"You may recall a workshop I gave at the MARQUES annual meeting in Brighton, using genuine and lookalike products to try to demonstrate the importance of an overall approach to filing Community trade marks and registered Community designs [This Kat well remembers the workshop: it was brilliant. If he hadn't known all the answers to the workshop problems beforehand, he thinks he might have got one or two of them wrong ...]. You kindly wrote about it for JIPLP [whose publisher Oxford University Press kindly made this piece available to non-subscribers here].
In preparation for the INTA Roundtable inAmsterdam this Thursday, 14 March 2013, I sent the box of shampoos, beverages, handwash etc (collected over a period of 10 years) to our Amsterdam office, together with a short letter explaining that the items were for legal training, and that were all genuine.
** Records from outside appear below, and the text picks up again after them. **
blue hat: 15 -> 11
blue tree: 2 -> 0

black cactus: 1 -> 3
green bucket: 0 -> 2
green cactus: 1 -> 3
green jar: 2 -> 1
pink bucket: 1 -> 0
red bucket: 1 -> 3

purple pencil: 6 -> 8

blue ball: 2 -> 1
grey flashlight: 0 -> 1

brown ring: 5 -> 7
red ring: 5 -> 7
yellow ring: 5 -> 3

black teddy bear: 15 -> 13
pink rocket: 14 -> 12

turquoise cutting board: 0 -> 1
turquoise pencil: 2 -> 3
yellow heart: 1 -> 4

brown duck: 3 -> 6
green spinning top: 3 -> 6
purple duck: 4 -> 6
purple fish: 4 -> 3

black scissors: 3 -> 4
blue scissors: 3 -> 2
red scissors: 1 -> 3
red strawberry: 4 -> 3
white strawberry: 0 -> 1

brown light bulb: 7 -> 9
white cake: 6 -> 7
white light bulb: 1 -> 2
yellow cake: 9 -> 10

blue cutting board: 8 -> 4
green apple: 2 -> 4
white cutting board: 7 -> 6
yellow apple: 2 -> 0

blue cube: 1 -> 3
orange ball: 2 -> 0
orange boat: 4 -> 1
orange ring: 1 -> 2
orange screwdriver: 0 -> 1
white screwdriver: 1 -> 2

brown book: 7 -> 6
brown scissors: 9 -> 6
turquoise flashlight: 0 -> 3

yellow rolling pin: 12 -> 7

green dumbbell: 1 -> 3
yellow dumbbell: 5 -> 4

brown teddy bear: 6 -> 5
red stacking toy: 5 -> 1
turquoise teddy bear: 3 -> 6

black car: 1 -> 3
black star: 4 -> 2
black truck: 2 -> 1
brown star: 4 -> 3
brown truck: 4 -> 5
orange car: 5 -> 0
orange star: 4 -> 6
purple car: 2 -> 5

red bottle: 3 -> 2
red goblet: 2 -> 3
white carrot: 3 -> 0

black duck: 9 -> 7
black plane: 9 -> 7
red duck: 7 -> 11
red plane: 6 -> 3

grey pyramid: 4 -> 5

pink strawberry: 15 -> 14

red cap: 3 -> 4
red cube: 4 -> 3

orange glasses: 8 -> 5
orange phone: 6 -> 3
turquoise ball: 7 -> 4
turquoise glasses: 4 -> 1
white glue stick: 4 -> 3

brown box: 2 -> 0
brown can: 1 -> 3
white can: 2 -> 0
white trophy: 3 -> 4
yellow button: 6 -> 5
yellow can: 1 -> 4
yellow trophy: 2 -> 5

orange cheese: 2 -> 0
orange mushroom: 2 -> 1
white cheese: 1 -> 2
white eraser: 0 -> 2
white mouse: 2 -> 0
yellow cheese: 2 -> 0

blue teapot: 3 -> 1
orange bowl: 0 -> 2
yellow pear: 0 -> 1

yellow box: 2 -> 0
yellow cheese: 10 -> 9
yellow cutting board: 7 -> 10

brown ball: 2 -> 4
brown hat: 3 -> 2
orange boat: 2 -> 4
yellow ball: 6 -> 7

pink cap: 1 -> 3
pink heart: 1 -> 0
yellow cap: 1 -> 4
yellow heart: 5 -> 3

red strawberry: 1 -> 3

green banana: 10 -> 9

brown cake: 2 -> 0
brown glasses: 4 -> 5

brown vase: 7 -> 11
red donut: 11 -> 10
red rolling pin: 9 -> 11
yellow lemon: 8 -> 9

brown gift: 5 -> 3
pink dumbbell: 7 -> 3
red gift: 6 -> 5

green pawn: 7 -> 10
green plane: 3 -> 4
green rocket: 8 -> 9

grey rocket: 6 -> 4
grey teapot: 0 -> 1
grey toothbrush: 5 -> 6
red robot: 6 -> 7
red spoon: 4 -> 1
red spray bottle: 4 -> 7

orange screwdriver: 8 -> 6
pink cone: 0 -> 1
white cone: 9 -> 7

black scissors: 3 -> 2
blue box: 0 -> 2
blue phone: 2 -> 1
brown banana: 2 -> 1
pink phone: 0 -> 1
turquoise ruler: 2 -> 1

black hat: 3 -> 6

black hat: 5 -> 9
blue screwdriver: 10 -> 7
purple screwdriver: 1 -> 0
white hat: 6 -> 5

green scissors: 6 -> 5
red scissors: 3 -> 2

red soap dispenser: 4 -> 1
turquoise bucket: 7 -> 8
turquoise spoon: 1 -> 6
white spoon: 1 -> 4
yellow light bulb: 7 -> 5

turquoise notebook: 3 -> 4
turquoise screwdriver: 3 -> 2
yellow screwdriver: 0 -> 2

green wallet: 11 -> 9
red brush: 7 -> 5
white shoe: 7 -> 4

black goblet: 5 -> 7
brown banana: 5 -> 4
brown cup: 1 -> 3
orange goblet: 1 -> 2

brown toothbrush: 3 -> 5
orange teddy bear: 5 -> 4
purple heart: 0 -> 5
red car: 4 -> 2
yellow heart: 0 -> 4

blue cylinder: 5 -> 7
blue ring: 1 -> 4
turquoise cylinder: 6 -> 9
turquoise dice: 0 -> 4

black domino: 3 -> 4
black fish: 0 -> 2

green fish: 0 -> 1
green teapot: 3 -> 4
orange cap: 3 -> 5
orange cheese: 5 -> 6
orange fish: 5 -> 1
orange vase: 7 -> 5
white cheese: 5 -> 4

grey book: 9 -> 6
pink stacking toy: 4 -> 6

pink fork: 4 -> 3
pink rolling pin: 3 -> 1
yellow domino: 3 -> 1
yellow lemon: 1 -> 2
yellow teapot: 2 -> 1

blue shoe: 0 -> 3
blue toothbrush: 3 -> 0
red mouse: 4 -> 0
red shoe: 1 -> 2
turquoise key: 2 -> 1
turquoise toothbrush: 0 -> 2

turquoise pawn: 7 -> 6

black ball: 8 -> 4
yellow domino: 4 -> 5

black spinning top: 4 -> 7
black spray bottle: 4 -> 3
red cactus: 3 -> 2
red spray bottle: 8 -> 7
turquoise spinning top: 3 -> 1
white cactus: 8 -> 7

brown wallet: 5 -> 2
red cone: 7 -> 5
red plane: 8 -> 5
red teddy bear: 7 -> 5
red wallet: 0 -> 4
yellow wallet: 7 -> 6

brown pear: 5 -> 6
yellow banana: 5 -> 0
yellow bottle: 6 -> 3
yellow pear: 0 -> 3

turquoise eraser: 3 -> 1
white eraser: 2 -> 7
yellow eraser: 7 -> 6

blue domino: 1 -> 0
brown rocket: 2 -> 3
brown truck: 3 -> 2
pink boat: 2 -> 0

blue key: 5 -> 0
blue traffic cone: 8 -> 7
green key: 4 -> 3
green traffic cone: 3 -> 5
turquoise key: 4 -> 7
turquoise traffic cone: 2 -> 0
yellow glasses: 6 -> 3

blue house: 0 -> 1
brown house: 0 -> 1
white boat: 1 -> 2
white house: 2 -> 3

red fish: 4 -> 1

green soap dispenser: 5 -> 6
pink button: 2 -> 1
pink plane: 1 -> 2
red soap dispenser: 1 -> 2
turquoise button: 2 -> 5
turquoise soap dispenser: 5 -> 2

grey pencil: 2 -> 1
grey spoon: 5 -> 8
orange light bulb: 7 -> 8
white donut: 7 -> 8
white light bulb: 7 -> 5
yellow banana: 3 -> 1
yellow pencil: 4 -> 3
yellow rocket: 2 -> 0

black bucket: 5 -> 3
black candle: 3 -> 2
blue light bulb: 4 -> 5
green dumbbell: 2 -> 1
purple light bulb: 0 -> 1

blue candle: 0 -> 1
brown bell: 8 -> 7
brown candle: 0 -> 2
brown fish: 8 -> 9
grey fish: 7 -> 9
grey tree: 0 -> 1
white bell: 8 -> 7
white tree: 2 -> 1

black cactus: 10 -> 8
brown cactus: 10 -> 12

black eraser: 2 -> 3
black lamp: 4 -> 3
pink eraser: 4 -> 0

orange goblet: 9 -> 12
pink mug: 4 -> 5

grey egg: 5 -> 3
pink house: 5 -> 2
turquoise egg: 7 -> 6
Royal Mail in its wisdom has seized and destroyed the entire box of product. They say that the P&G FEBREZE and Reckitt Benckiser AIRWICK sprayers are "dangerous goods".
Sorry? They
should be!
Do please help David if you can. David's collection of look-alikes was not only impressive but had huge didactic value. If you can help, please email David at david.stone@simmons-simmons.com
If you can't help but know someone who can, please forward this post or retweet the tweet which announces this item to Kat followers.
Why should the Royal Mail be sorry? Their web-site is quite clear in its listing of prohibited goods.
ReplyDeleteAerosols including spray paints, lacquers, solvents, air fresheners, oven cleaners, deodorants, body sprays, hair sprays, shaving and hair removal creams.
It is quite amusing that a solicitor preaching the dangers of counterfeits ignores rules for the protection of Royal Mail employees.
Hey, Anonymous of 18:33, that's not very nice. No-one said the products were loaded. We are talking about lawyers after all - I bet if they had any look-alike alcohol they'd have drunk it before using the bottle and the get-up for seminars.
ReplyDeleteEspecially since, if going to Amsterdam, they were likely to travel by an aircraft, and then therefore be subject to requirements on flammable goods travelling as air cargo.